NEC has been used to procure key infrastructure for the Kai Tak Development, which spans a total planning area of about 320 ha at the former Kai Tak airport site in Hong Kong. In May 2019 the Civil Engineering and Development Department (CEDD) of the Government of the Hong Kong Special Administrative Region let a design and construction contract with the NEC3 Engineering and Construction Contract (ECC) Option A (priced contract with activity schedule) for the Kai Tak Development stage 4 infrastructure.
CEDD is an experienced user of NEC but this was the first time it had chosen ECC Option A for design and build. The HK$1,480 million (£148 million) contract with Penta-Ocean Construction Company Limited (POC) involved the design and construction of a 1.1 km dual two-lane distributor called Road D3 (Metro Park Section), with 250 m at grade, 360 m elevated over the new Central Kowloon Route and 520 m in a cutting through the future Metro Park. The latter is partially covered by a 200 m long elevated landscaped deck. The works also included a saltwater pumping station and sewage pumping station for future residential development, 3.9 ha of landscaped open space and a waterfront promenade.
The road section was completed on schedule in December 2022 and the remaining works are being completed in phases by 2024. CEDD was the NEC project manager, Aecom Asia Company Limited was the supervisor and the contractor engaged Mannings (Asia) Consultants, AD+RG and LWK+Partners as its designers.
CEDD’s chief engineer George Mak says Road D3 (Metro Park Section) is the only direct main road link between the former runway, now home to the Kai Tak Cruise Terminal, and the former north apron. ‘It plays a key role in enhancing the road network in the Kai Tak development. As such, to enhance accessibility and provide the necessary high quality infrastructure for supporting developments, the stage 4 project was under a very tight schedule.’
He says the project’s prominent location alongside the future waterfront Metro Park meant there was strong public aspiration, particularly from the Harbourfront Commission, for aesthetic quality of the design. ‘To tap different and innovative design ideas from the market, allow sufficient design flexibility in the contract, promote collaboration and strive for excellence in design, CEDD adopted ECC Option A for both design and build.’

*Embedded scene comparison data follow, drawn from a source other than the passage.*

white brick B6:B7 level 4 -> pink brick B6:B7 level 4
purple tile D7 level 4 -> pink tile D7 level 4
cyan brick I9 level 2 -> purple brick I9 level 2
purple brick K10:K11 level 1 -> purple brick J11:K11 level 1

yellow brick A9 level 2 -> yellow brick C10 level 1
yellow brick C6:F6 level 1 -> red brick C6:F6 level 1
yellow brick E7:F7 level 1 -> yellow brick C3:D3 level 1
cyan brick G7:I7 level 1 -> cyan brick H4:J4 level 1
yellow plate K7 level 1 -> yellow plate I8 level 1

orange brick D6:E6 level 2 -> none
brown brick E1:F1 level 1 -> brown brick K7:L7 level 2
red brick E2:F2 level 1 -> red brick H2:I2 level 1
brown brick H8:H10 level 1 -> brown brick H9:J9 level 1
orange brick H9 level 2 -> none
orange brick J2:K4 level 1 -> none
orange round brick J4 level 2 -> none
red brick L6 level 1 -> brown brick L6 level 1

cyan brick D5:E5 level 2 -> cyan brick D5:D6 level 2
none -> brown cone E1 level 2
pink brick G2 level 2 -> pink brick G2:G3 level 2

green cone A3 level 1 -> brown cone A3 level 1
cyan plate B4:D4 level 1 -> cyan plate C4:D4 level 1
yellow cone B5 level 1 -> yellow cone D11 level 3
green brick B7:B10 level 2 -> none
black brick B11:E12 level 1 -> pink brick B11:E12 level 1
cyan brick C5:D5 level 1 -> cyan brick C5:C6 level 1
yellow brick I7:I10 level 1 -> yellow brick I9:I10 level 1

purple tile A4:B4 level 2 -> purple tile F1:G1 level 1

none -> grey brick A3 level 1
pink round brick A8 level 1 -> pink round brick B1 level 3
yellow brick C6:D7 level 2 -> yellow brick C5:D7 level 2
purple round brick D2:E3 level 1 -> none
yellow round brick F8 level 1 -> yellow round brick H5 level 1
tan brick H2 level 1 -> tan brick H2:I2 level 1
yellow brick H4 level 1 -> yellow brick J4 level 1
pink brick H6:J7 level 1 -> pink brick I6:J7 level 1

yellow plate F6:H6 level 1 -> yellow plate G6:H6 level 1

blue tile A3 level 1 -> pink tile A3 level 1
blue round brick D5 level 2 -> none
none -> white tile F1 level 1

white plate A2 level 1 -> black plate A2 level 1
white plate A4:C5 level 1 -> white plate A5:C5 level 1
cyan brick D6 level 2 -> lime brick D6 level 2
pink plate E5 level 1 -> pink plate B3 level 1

Mak says another key challenge was to maximise and diversify the future development potential in the design of the public open space to meet all stakeholders’ acceptance and solicit recognition and support in various public consultations. ‘The NEC requirement on the parties to act in a “spirit of mutual trust and co-operation” was embraced fully in the design stage, resulting in an outstanding design for the public open space. It won the Hong Kong Institute of Urban Design’s Special Citation in the 2021 Urban Design Awards Plan and Concept (Local Projects) category.’
Using NEC’s administrative tools
He says CEDD, Aecom and POC working as a project team established procedures with NEC’s various administrative tools from the outset of the contract. ‘These included standard forms of communication and an early warning register. The parties encouraged sharing of data to expedite the design and foster effective coordination with the many interfacing projects.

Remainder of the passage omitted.